Dusquetide Granted Orphan Drug Status to Treat Life-Threatening Immune Disorder

The U.S. Food and Drug Administration (FDA) granted orphan drug designation to dusquetide (SGX942, Soligenix) for the treatment of macrophage activation syndrome (MAS), a life-threatening complication of rheumatic disease. MAS is characterized by pancytopenia, liver insufficiency, coagulopathy and neurologic symptoms due to widespread hemophagocytosis and cytokine overproduction caused by the activation and uncontrolled proliferation of T lymphocytes and well-differentiated macrophages. MAS occurs much more frequently in patients with systemic juvenile idiopathic arthritis, but is also seen in systemic lupus erythematosus, Kawasaki disease, adult-onset Still’s disease and other vasculitis syndromes, with a mortality rate of approximately 10 percent to 20 percent.

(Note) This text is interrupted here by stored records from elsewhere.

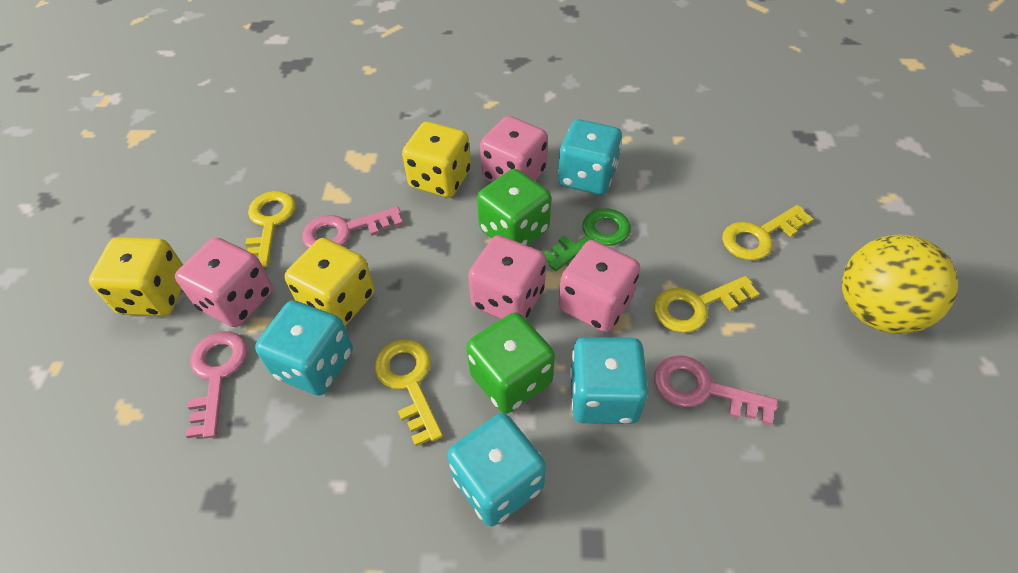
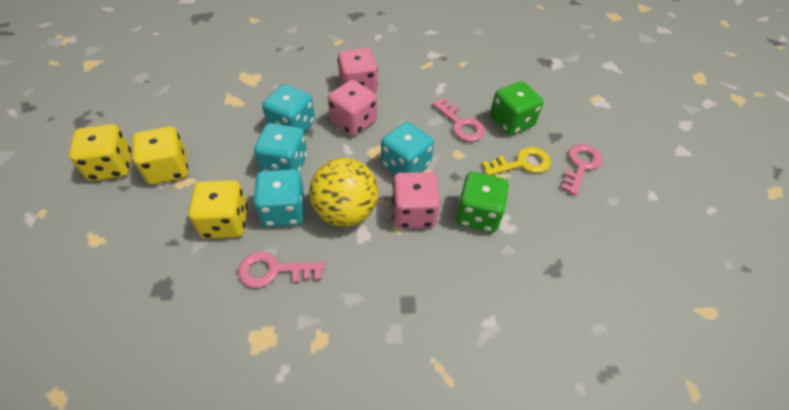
green key: 1 -> 0
pink dice: 4 -> 3
yellow key: 4 -> 1

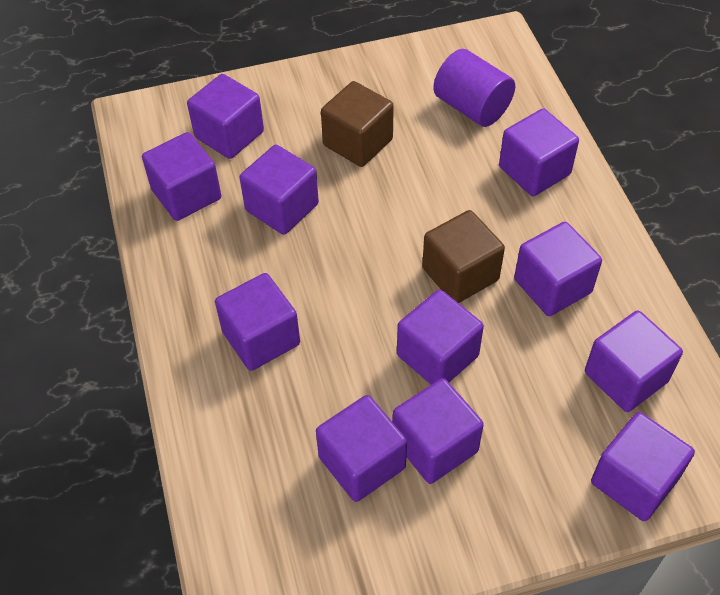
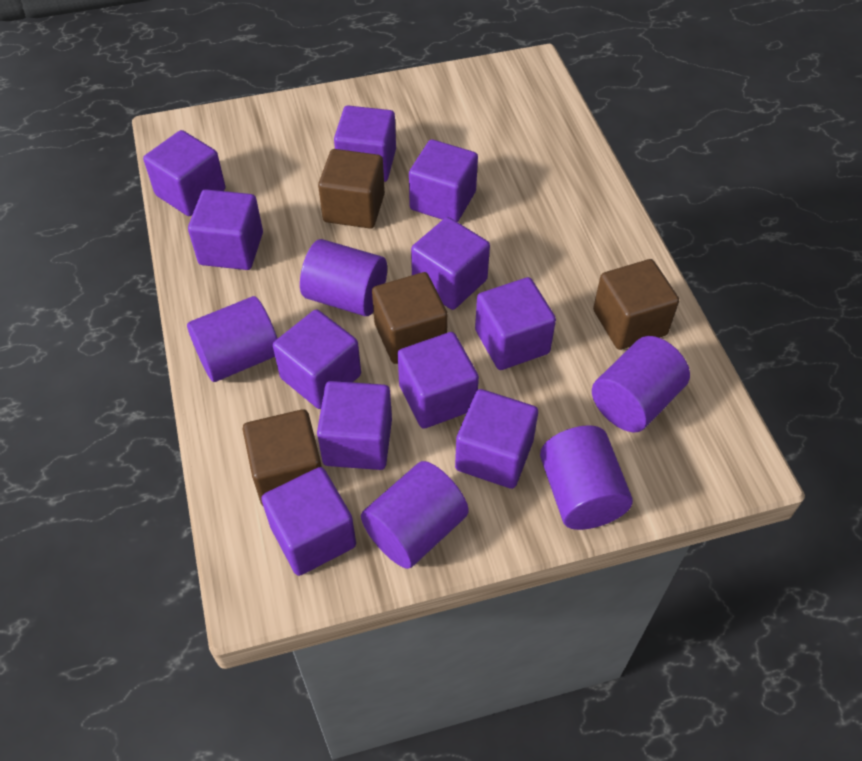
brown cube: 2 -> 4
purple cylinder: 1 -> 5

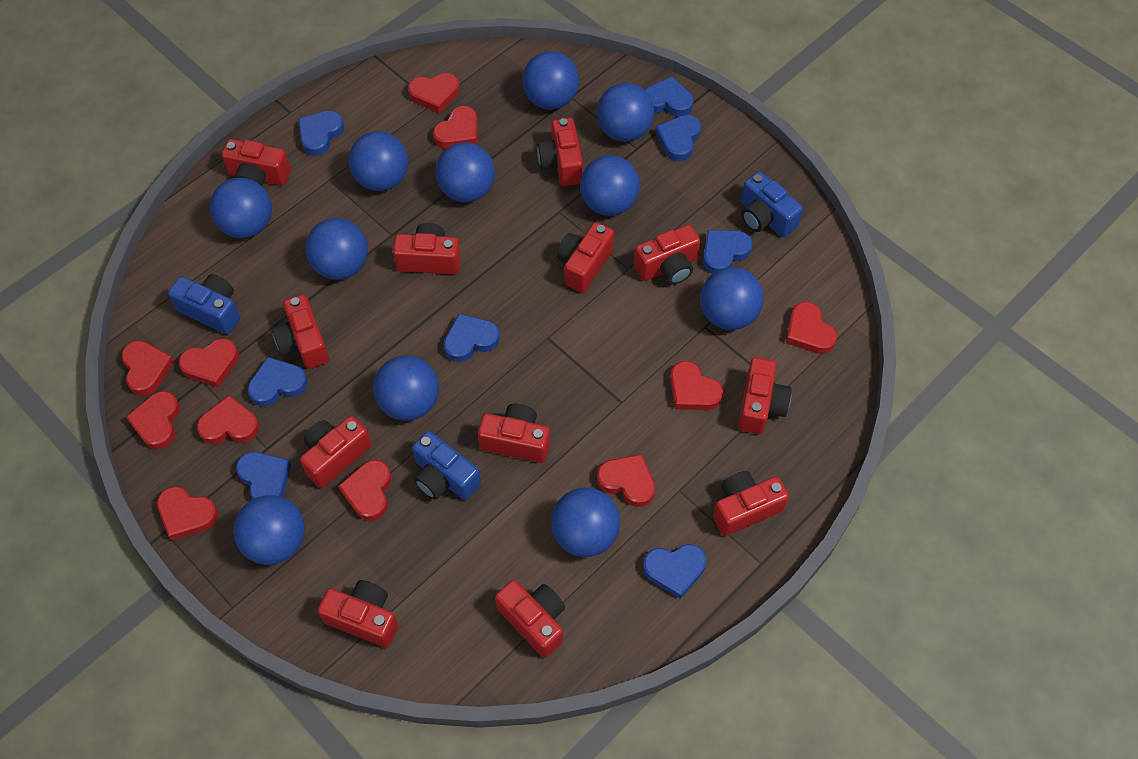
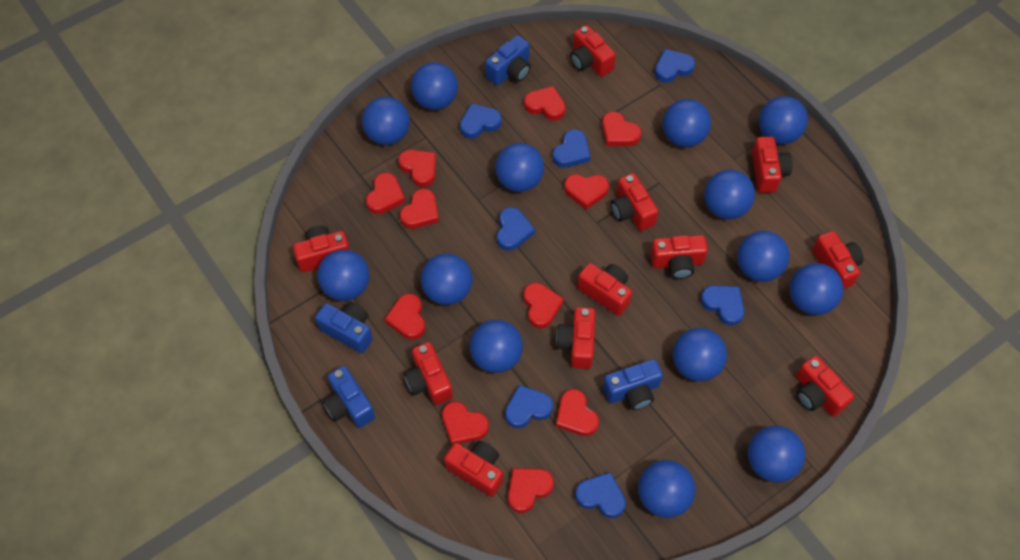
blue ball: 11 -> 14
blue camera: 3 -> 4
blue heart: 8 -> 7
red camera: 12 -> 11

Dusquetide is a novel innate defense regulator that acts to modulate the immune system to accelerate bacterial clearance, resolving tissue damage and controlling inflammation following exposure to bacterial pathogens, trauma, radiation and/or chemotherapy. The FDA designation was given after preclinical efficacy and safety data in animal models showed that dusquetide reduces pancytopenia and IL-12 responses and improves body weight maintenance.